Big Chief lives on as Arlan’s in Santa Fe!

Howdy folks, and welcome back to Houston Historic Retail. Today we’re heading back down Highway 6 to the small town of Santa Fe. You may remember our last stop focused on a former Minimax that HEB had purchased and continues to run essentially as a Pantry Foods store, lacking service departments. This Arlan’s nee Big Chief we’re looking at today is actually a larger store than HEB, and more importantly, features service departments (deli, bakery, and floral). Let us get started by talking about the history of this store. The Arlan’s designation is relatively recent, with this location being bought out in 2011 when original owners Tab and Gail Watt decided to sell the store. The history of Big Chief prior to the Watts involvement is a bit hazy, but what I have been able to find is that the Big Chief name seems to have been developed in the early 50s by a grocer out of the Highlands. The name would be licensed to other stores with a total high of about four concurrent locations by the 1960s. In the 1980s, the Watts, who, as far as I can tell, were previously unassociated with the chain, purchased the rights to the Big Chief name with plans for a new store in Santa Fe.
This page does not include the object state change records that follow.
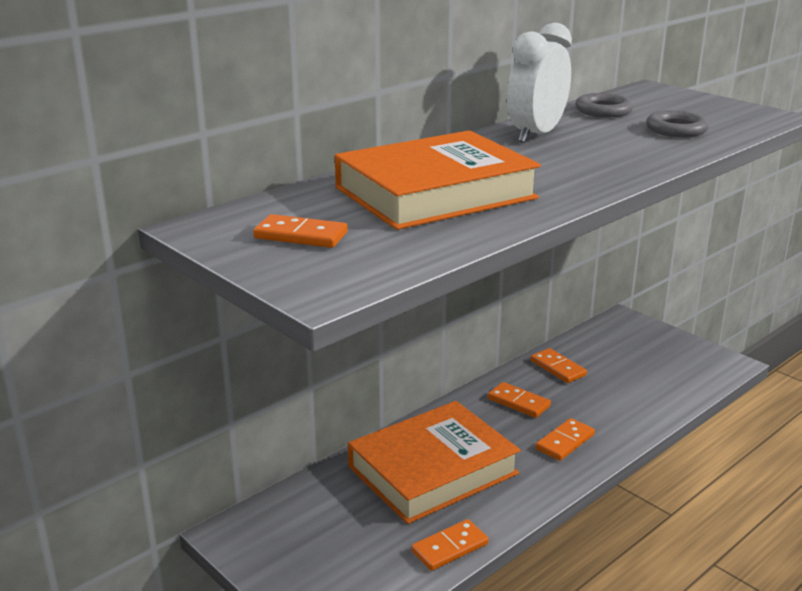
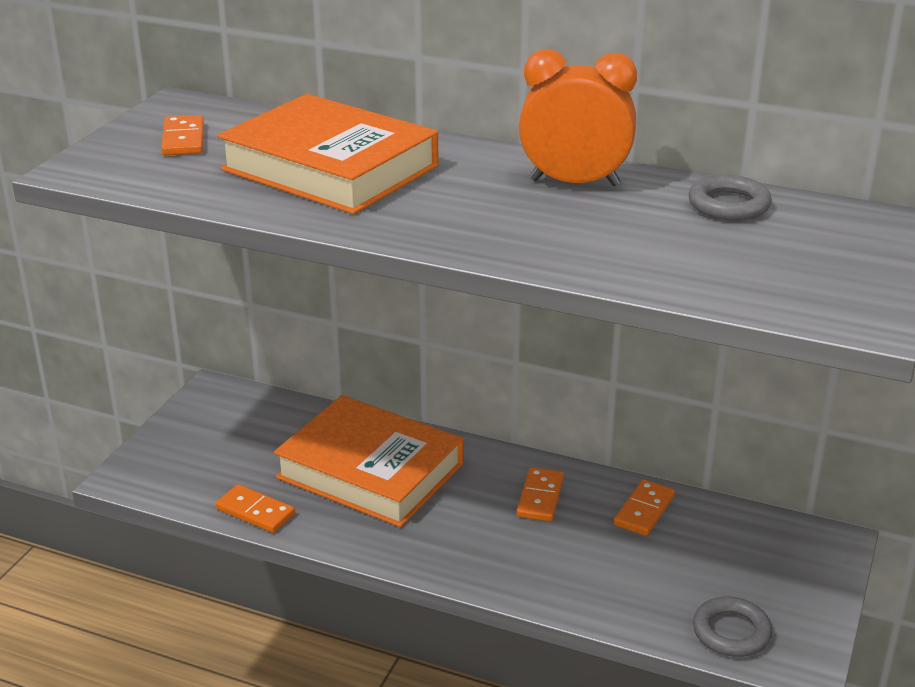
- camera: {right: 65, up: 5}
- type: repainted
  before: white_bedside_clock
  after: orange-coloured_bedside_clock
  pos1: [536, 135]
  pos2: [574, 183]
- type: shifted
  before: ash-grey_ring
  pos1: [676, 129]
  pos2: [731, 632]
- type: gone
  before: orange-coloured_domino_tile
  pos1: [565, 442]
The purchase of the existing name made lots of sense. The town of Santa Fe is named after the railroad that runs through the middle of it, with the Texas Chief passenger train passing through Santa Fe until the mid-70s. The town’s high school even took on the motif, using the Indians as their mascot. It seems that the Watts knew this branding would fit in perfectly and began work on a shopping center styled after the Southwest, going so far as to convince McDonald’s to add a teepee to their playground. During this time, the other Big Chief locations started to close, mostly due to increased competition. However, Watts attempted to grow the chain by pledging to purchase an AppleTree store in 1993. However, this transaction would never go through. While the exact details have been lost to history, it seems that some friendly negotiation took place between Watts and, at the time, newcomer Ames Arlan, who had an existing location near the store Big Chief had pledged to buy. This comradery would come back to assist Watts nearly 20 years later when he and his wife finally decided to leave the grocery business. When looking for a successor, the Watts wanted a company that would maintain its high level of quality and commitment to Santa Fe. After speaking with regional and national grocers, the store was purchased by Arlan’s, who continues to operate the store much as the Watts did.

One comment

  1. Now this is a good looking store supermarket! This is certainly a much nicer looking store, and more complete, than the Santa Fe HEB Pantry Foods. This Arlan’s might not have been a Safeway, but it is not hard to see where the inspiration came from for many aspects of this store. That said, the entry vestibule and the artifical skylight are not typically Safeway designs so the ideas for those came from somewhere else. In some ways, those features make the Arlan’s look a bit more upscale than the average 1980s Safeway. Anyway, hopefully this store can continue to compete against the nearby HEB Pantry Foods store.